Daytona Beach Historian tells tree tales to save oak


DAYTONA BEACH - The lore behind a live oak tree at city hall that may soon be cut down came alive last week thanks to one local historian. Harold D. Cardwell Sr., 82, a lifelong resident of the area and author of 13 local history books, related the history of the tree, known as the Thoburn Oak, to the Beautification and Tree Advisory Board.

The city's consulting arborist, Tom Griffiths, recently proposed removing the Thoburn Oak and another live oak tree from city hall grounds because they are ill and pose a danger to the many pedestrians who pass under them each day.

In August, the advisory board asked the city to hire another expert for a second opinion. As of press time, that expert, Todd Antalek, a certified arborist with Arbor Care Services, had not released his report.

Mr. Cardwell has a long history with the tree.
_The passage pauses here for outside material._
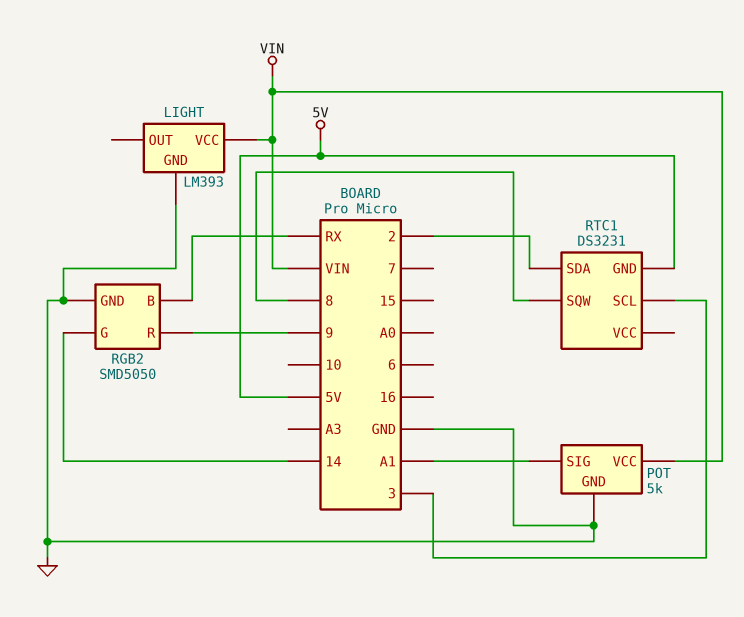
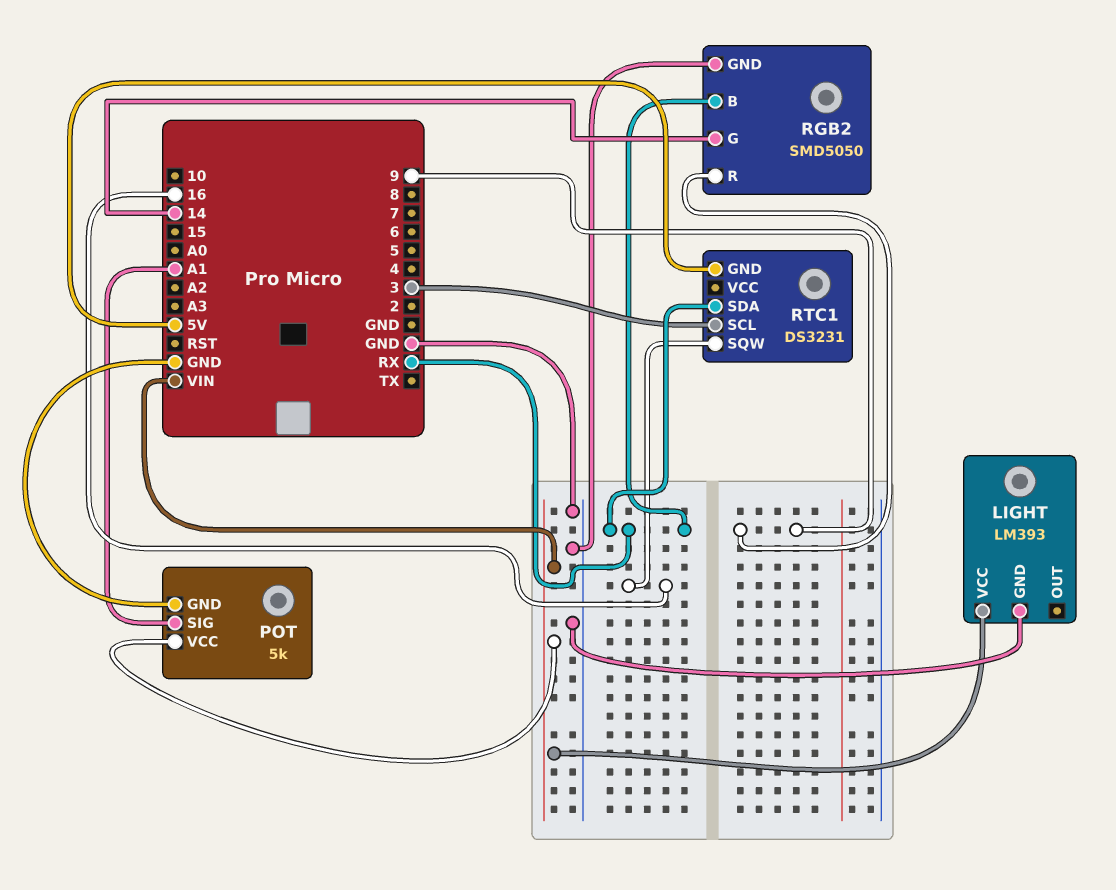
RTC1 pin SDA: 2 -> RX
RTC1 pin SQW: 8 -> 16

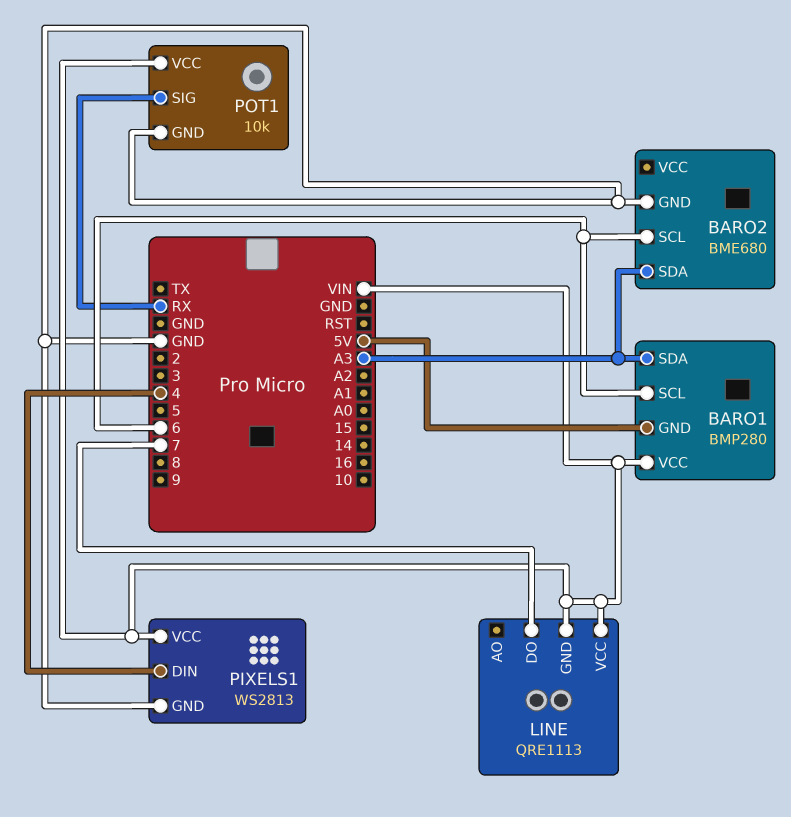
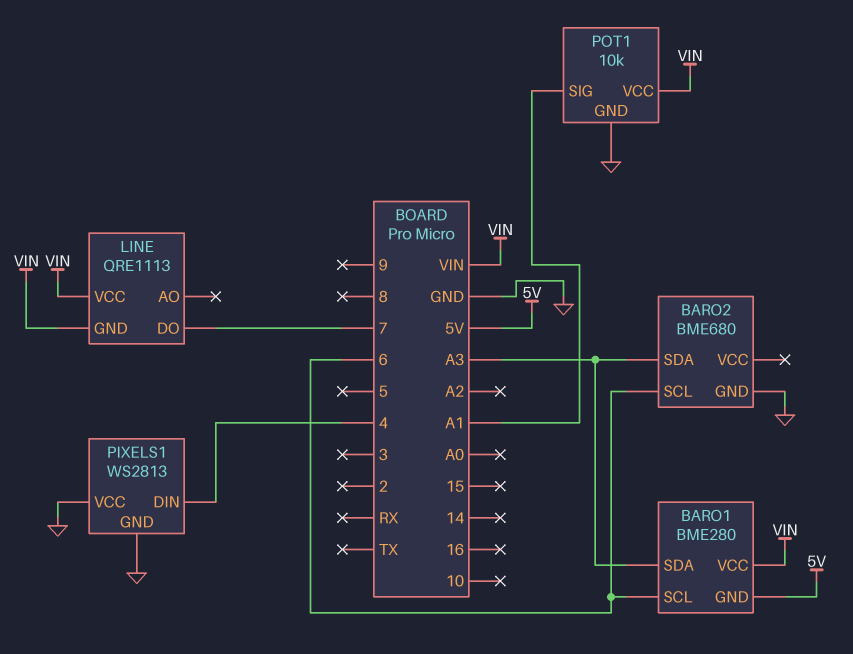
BARO1: BMP280 -> BME280
PIXELS1 pin VCC: VIN -> GND
POT1 pin SIG: RX -> A1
In 1975, Mr. Cardwell, then a landscape architect, assessed the tree for Dr. Robert Thoburn, a dentist who owned the property on which the tree grows. Before selling his property to the city for a city hall expansion, Dr. Thoburn wanted to include the value of the historic tree, which Mr. Cardwell said then was in pristine shape.

At the time, Mr. Cardwell aged the tree at 240 years old and valued it at $75,000. Today the value of the 270-year-old tree, which is marked by a plaque placed in 1982 as "the oldest living oak tree in Daytona Beach," would be twice that, he said. Its historical value, though, is priceless.

"Daytona has had many changes over time, but the tree has always been there," Mr. Cardwell said. The tree dates back to the original forest that covered the area in the 18th century and it served as the boundary marker on the properties of some of the city's most prominent forefathers, Mr. Cardwell said.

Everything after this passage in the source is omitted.